In order to assess carbon sequestration, one needs either field measurements, or models, or both. CASMOFOR can be used if no field measurements are available, or if they cannot be taken, e.g. when predictions are made. Such predictions are, e.g., necessary when planning afforestations. The aims of afforestation programs may be numerous, and one aim can be sequestering carbon. CASMOFOR was designed to help users estimate the carbon sequestration potentials of various afforestation programs. By making it possible to quickly compare different variants or options, CASMOFOR is an ideal decision supporting tool.
One needs a complete modelling of the carbon cycle if carbon sequestration is to be estimated correctly and accurately. In the system of forests and forestry, there are many pools (like biomass, dead wood biomass, wood products, soil etc.), and their carbon content is increased and decrased by many processes (e.g., growth, mortality, timber harvest etc.). The overall resultant of these processes change the overall carbon content of the system, since this system is open: it can absorb and emit carbon. Depending on all the processes, the overall carbon content of the whole system can either increase (in which case the system removes carbon from the air) or decrease (when the system emits carbon to the air).
The ultimate objective of using the model is to estimate how much carbon is removed from, or emitted to, the air by the system. Thus, the focus of the model is not any traditional characteristics of the forests, such as the tree volume, but the amount of carbon in all pools and processes, i.e. the carbon cycle of forests and forestry. Therefore, the amount of all substances that contain carbon in various pools (e.g., biomass, soil) and that pass through these pools by many processes is converted to, and is handled as, amounts of carbon.

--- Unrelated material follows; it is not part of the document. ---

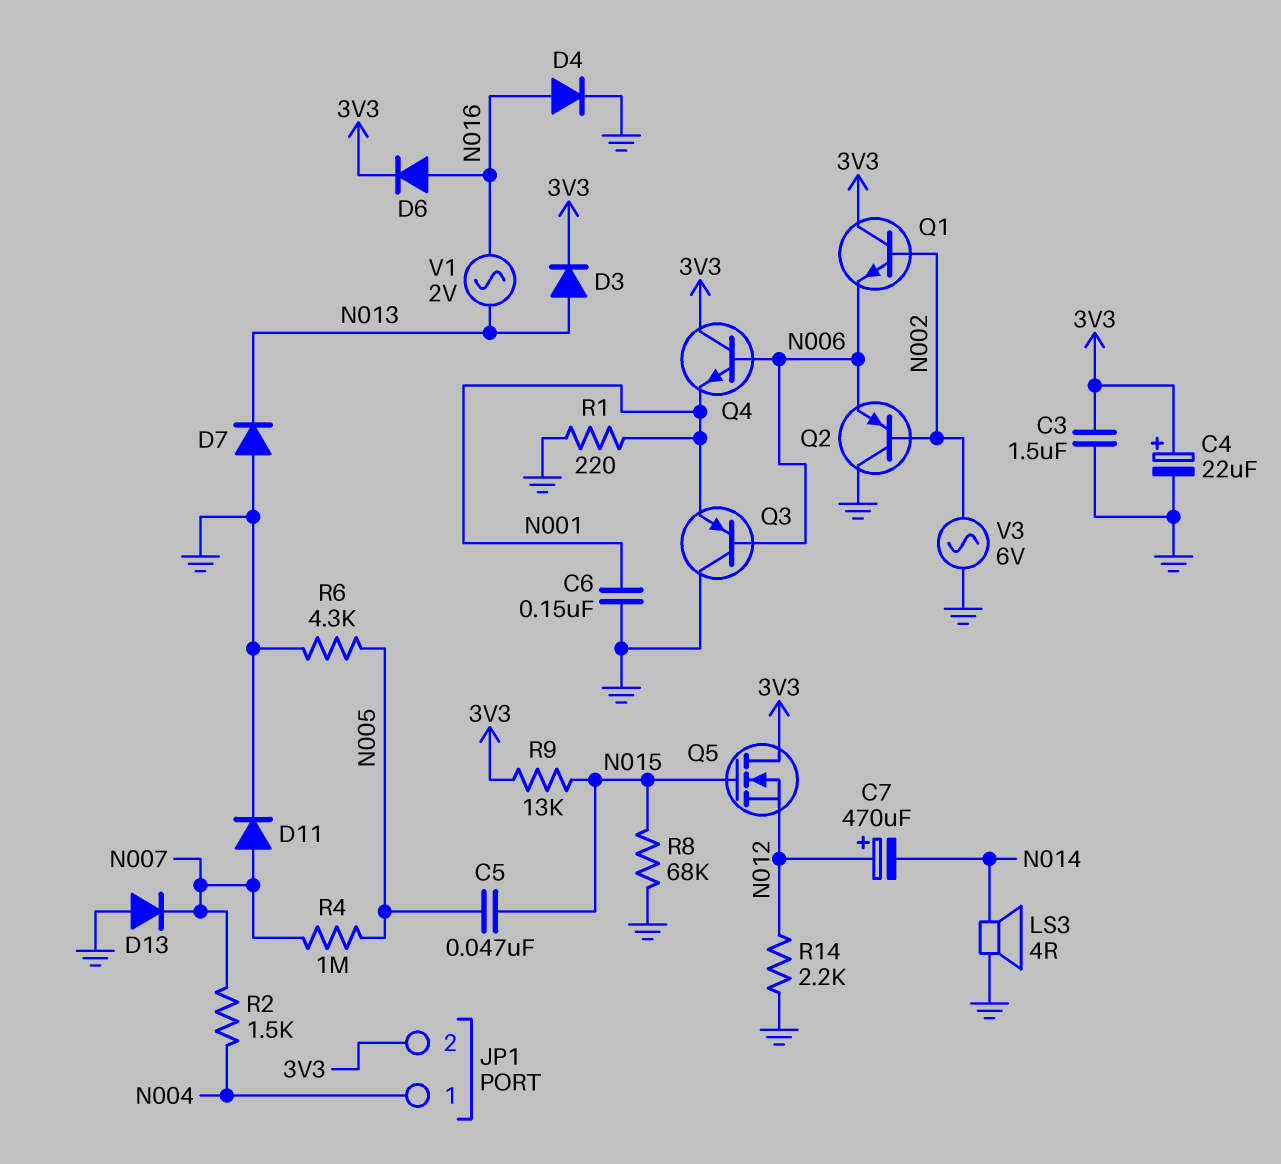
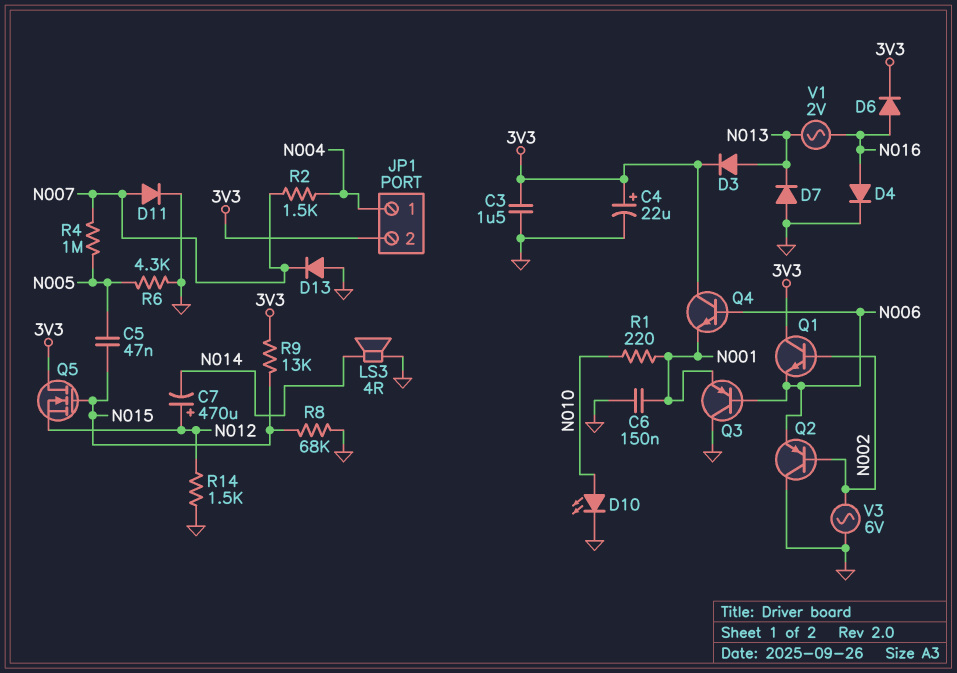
D10: none -> LED (A N010, K GND)
R1: 220 (GND, N001) -> 220 (N001, N010)
R14: 2.2k (GND, N012) -> 1.5k (GND, N012)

However, there are many types of pools and very complicated processes in a forestry system. These together with the spatial dimensions and spatial diversity of pools, and the time scale of the processes render it very difficult to asses the amounts of carbon in the various parts of the system over time. This difficulty is recognized by CASMOFOR, which was designed to predict the amount of carbon fixed by the forest. After the establishment of the stands, and after several years or decades of growing, the amount of carbon actually fixed can be more accurately estimated e.g. by measuring in samples.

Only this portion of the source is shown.